Le talent de Daret coloriste est évident ici. Il met en oeuvre une gamme chatoyante : rose, bleu, rouge, orange et violet, qui forment opposition aux tons plus sourds, vert olive, brun, gris des chevaux, des armures et de certains vêtements. Cette manière de structurer la composition à l’aide des couleurs est caractéristique de Daret et se retrouve dans la Conversion de saint Paul (vers 1645, ill. 1) où l’artiste a construit sa composition autour de zones de couleurs franches, bleu, rouge et violet.
 

Les vêtements et les corps des combattants sont peints à l’aide d’un pinceau libre et plein de confiance, décrivant les musculatures sous les tissus. Les formes massives des soldats, leurs visages ronds aux carnations pâles, les jeux subtils d’ombre et de lumières qui créent le volume, sont caractéristiques de l’art de Daret et se retrouvent dans la Conversion de saint Paul. Les mouvements en sens opposés de saint Paul et de ses compagnons y rendent la composition dynamique; on retrouve le même type de mouvement dans notre toile. Ces analogies, et l’évidente assurance de l’artiste en exécutant notre bataille, les touches variées sur les différentes parties des figures : larges et libres sur les draperies, plus précises et délicates pour l’ornementation des armures, les casques et les épées, nous incitent à dater la Scène de bataille, comme la Conversion de saint Paul, du milieu des années 1640.
 

L’identification plus précise de cette scène de combat demeure hasardeuse.
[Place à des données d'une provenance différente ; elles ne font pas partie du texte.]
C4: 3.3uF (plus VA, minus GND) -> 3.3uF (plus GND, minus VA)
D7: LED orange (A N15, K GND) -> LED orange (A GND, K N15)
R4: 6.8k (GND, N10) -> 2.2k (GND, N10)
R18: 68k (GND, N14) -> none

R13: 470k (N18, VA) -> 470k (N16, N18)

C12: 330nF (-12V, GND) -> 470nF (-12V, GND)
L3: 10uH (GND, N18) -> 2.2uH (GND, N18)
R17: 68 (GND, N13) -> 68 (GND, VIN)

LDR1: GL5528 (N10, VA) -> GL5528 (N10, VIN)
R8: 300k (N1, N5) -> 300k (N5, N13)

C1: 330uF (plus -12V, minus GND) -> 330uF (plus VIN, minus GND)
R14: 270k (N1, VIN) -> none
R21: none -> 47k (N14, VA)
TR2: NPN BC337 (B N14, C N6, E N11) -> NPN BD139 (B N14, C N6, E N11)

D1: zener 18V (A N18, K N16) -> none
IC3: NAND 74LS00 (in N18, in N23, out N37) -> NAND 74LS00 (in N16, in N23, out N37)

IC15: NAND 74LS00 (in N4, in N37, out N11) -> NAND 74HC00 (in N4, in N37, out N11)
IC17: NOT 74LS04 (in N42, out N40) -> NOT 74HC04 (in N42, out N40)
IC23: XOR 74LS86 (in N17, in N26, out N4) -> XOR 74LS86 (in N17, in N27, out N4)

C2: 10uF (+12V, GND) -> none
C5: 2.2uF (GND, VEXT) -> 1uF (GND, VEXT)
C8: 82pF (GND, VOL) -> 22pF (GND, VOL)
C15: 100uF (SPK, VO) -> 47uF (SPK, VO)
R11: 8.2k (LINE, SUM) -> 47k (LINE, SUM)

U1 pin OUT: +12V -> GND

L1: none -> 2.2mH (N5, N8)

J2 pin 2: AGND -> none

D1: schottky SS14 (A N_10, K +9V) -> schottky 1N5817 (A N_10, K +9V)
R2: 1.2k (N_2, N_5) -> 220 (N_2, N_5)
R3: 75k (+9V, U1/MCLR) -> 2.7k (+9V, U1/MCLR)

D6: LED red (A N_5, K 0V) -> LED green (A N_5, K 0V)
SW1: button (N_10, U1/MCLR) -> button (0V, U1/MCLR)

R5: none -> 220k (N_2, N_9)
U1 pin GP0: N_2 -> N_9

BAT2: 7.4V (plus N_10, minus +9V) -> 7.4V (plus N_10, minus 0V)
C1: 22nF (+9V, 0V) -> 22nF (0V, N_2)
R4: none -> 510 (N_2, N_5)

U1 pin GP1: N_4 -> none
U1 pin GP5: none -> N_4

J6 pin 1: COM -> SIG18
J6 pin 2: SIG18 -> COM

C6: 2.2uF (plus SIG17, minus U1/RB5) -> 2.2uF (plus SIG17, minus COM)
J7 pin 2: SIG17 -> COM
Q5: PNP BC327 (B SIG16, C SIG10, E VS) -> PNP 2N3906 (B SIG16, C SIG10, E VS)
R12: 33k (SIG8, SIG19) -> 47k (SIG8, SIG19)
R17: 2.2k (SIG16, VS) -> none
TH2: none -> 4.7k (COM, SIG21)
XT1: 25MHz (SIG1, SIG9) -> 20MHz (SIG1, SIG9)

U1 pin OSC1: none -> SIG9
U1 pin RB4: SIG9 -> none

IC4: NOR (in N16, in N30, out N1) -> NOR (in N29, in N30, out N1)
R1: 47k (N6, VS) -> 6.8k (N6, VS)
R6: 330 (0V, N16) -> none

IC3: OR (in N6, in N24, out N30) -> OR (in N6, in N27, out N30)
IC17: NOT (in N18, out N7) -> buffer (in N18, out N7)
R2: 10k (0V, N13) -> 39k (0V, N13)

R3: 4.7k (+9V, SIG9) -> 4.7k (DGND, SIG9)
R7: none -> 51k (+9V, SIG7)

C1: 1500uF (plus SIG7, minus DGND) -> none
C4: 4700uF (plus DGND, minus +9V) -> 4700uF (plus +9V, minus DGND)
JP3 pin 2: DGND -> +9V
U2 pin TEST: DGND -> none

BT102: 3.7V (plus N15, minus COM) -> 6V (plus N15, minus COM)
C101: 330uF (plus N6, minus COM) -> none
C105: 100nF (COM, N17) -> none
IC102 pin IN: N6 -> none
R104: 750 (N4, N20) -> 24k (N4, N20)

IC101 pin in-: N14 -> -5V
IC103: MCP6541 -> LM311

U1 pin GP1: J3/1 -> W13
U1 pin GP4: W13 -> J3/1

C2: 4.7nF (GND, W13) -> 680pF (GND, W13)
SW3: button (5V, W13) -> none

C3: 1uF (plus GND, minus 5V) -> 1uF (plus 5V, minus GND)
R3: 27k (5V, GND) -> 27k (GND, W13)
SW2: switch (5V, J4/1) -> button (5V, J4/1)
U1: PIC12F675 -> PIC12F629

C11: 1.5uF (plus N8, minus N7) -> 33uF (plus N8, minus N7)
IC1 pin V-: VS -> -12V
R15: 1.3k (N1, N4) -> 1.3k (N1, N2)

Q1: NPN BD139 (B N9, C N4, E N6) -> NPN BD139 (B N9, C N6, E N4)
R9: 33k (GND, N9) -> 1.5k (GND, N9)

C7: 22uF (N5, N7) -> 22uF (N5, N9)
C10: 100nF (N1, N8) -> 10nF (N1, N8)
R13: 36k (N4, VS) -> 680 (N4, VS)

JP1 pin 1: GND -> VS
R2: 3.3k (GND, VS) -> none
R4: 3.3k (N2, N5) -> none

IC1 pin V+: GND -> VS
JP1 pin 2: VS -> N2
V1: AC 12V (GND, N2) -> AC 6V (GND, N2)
Elle a lieu devant une ville incendiée, dépourvue d’éléments reconnaissables. Par ailleurs, les soldats habillés à l’antique ne portent aucun attribut permettant de les reconnaître. Cette absence est sans doute dû au fait que la toile devait s’inscrire dans une série de compositions illustrant un roman pastoral tel que Les Éthiopiques de Héliodore d’Émèse3 ou un texte antique comme l’Histoire romaine de Tite-Live. Il nous semble toutefois permis d’écarter La Jérusalem délivrée du Tasse, les peintres ayant l’habitude d’identifier les soldats musulmans de ce récit par des turbans, absents sur notre composition4.
 

Cette Scène de bataille inédite est un précieux témoignage des talents de Daret comme peintre de compositions décoratives. Nous connaissions déjà de lui le Diane et Callisto (1642, Marseille, musée des Beaux-Arts), toile destinée à un plafond, mais cette oeuvre a beaucoup souffert. L’excellent état de conservation de notre toile – rare pour les tableaux de Daret – nous permet d’appréhender la richesse de la facture de Daret peintre de scènes historiées. (Jane MacAvock)

 

 

 

1. Jane MacAvock, « La fortune de la peinture religieuse en Provence au XVIIe siècle : copies et pastiches d’oeuvres de Nicolas Mignard et de Jean Daret », Regards sur les tableaux religieux : XVIIe – XIXe siècle, Arles, 2013, p. 60.
2. Pierre-Joseph d’Haitze, Les curiositez les plus remarquables de la ville d’Aix, À Aix, chez Charles David, 1679, p. 60.
3. Recueil des principaux évènemens de la confrérie des Frères Pénitens Blancs près l’Observance de la ville d’Aix, Aix-en-Provence, Bibliothèque Paul-Arbaud, vers 1721, Ms. MF 197, non folioté.
4. Rappelons que ce récit a été illustré par Nicolas Mignard à Avignon au milieu des années 1630, A. Schnapper, Nicolas Mignard d’Avignon, Avignon, 1979, n° 7.
5. Nous remercions M. Alexis Merle du Bourg pour ses éclairages sur ce point.